Stipulations against Marriage

Are stipulations against marriage in an employment contract valid?


Article 136 of the Labor Code considers as an unlawful act of the employer to require as a condition for or continuation of employment that a woman employee shall not get married or to stipulate expressly or tacitly that upon getting married, a woman employee shall be deemed resigned or separated.

It is likewise an unlawful act of the employer, to actually dismiss, discharge, discriminate or otherwise prejudice a woman employee merely by reason of her marriage.

Zialcita v. Philippine Airlines, Inc. (Case No. RO4-3-3398-76; February 20, 1977)

In this case decided by the Office of the President, the provision in a contract between an airline company and a flight attendant which states that “flight attendant-applicants must be single and that they shall be automatically separated from employment in the event they subsequently get married” was declared as a null and void provision; hence, cannot be enforced for being contrary to Article 136 of the Labor Code and the protection-to-labor clause in the Constitution.
Philippine Telegraph and Telephone Company v. NLRC (G.R. No. 118978; May 23, 1997)

It was declared here that the company policy of not accepting or considering as disqualified from work any woman worker who contracts marriage runs afoul of the test of, and the right against, discrimination afforded all women workers by our labor laws and by no less than the Constitution.

Star Paper Corp. v.

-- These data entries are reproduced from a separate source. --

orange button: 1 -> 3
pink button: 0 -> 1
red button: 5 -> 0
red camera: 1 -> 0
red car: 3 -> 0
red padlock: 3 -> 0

Simbol (G.R. No. 164774; April 12, 2006)

The following policies were struck down as invalid for violating the standard of reasonableness which is being followed in our jurisdiction, otherwise called the “Reasonable Business Necessity Rule”:

“1. New applicants will not be allowed to be hired if in case he/she has [a] relative, up to [the] 3rd degree of relationship, already employed by the company.

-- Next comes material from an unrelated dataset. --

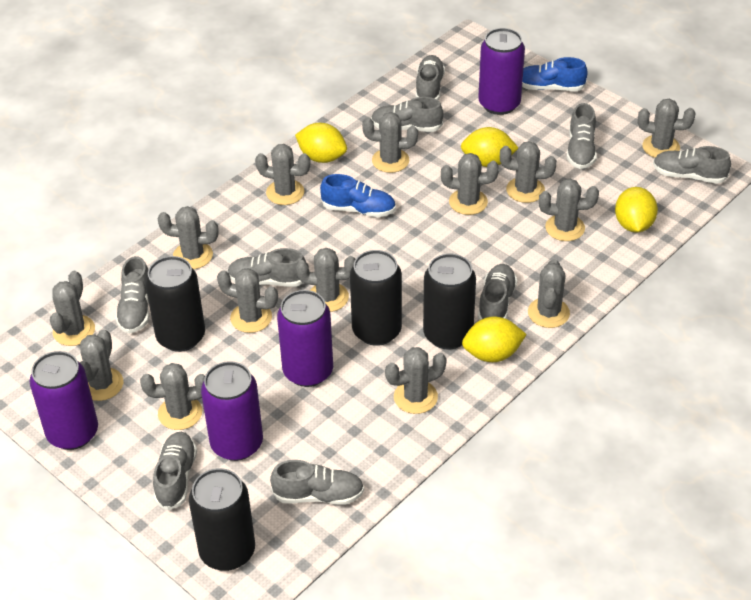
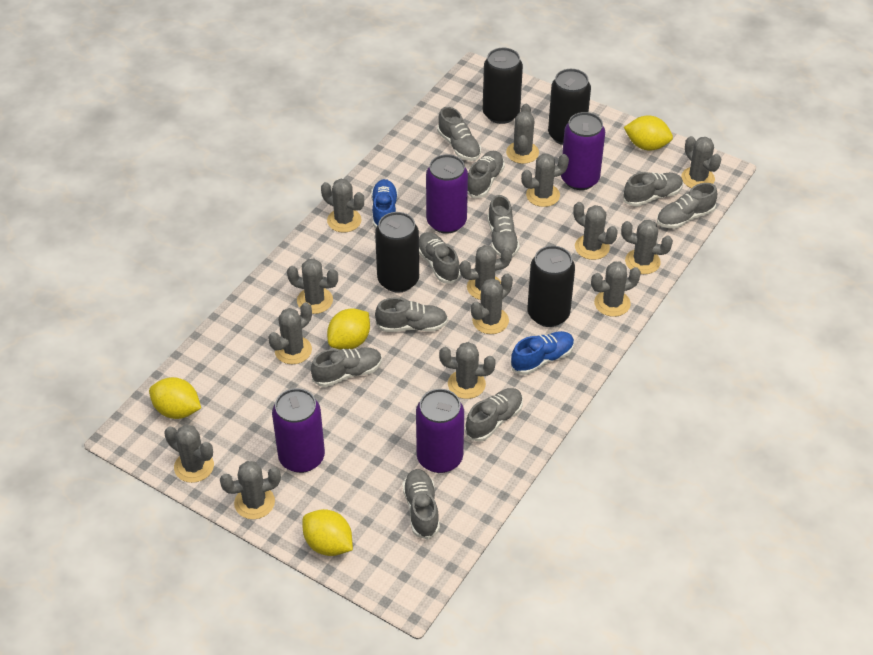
grey shoe: 9 -> 10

“2. In case of two of our employees (both singles [sic], one male and another female) developed a friendly relationship during the course of their employment and then decided to get married, one of them should resign to preserve the policy stated above.”

Duncan Association of Detailman-PTGWO v. Glaxo Welcome Philippines, Inc. (G.R. No. 162994; September 17, 2004)

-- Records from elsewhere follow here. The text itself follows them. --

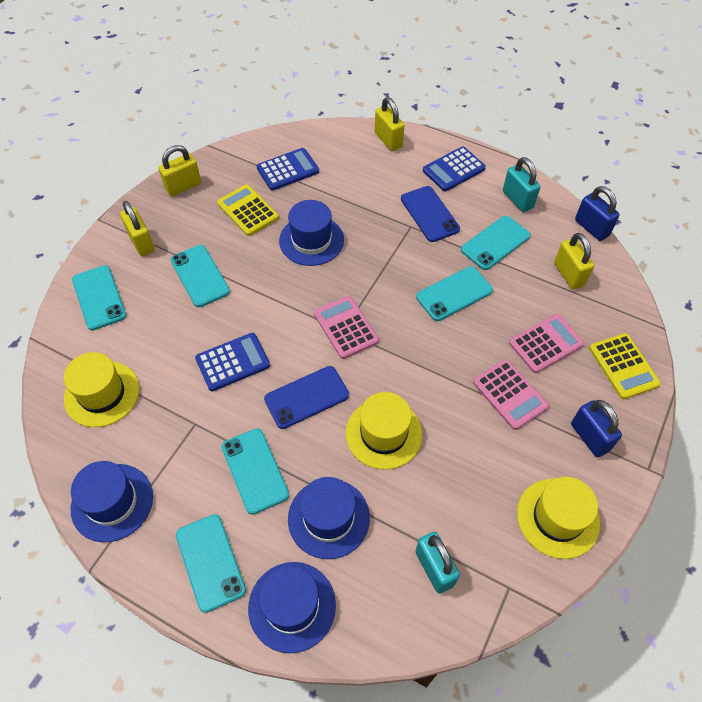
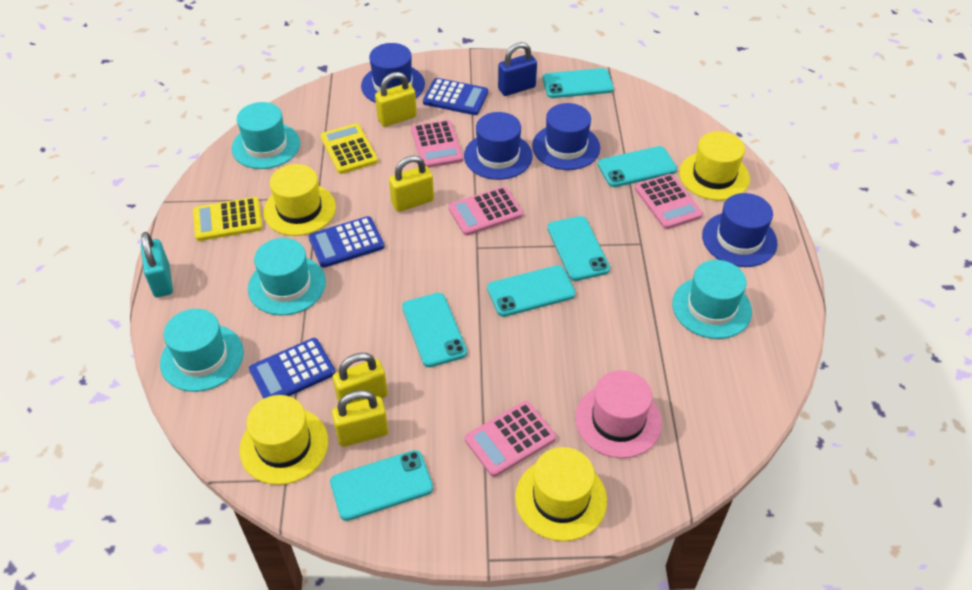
blue padlock: 2 -> 1
blue phone: 2 -> 0
pink calculator: 3 -> 4
pink hat: 0 -> 1
turquoise hat: 0 -> 4
turquoise padlock: 2 -> 1
yellow hat: 3 -> 4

In this case, the prohibition against marriage embodied in the following stipulation in the employment contract was held as valid:

“10. You agree to disclose to management any existing or future relationship you may have, either by consanguinity or affinity with co-employees or employees of competing drug companies. Should it pose a possible conflict of interest in management discretion, you agree to resign voluntarily from the Company as a matter of Company policy.”

The Supreme Court ruled that the dismissal based on this stipulation in the employment contract is a valid exercise of management prerogative. The prohibition against personal or marital relationships with employees of competitor companies upon its employees was held reasonable under the circumstances because relationships of that nature might compromise the interests of the company. In laying down the assailed company policy, the employer only aims to protect its interests against the possibility that a competitor company will gain access to its secrets and procedures.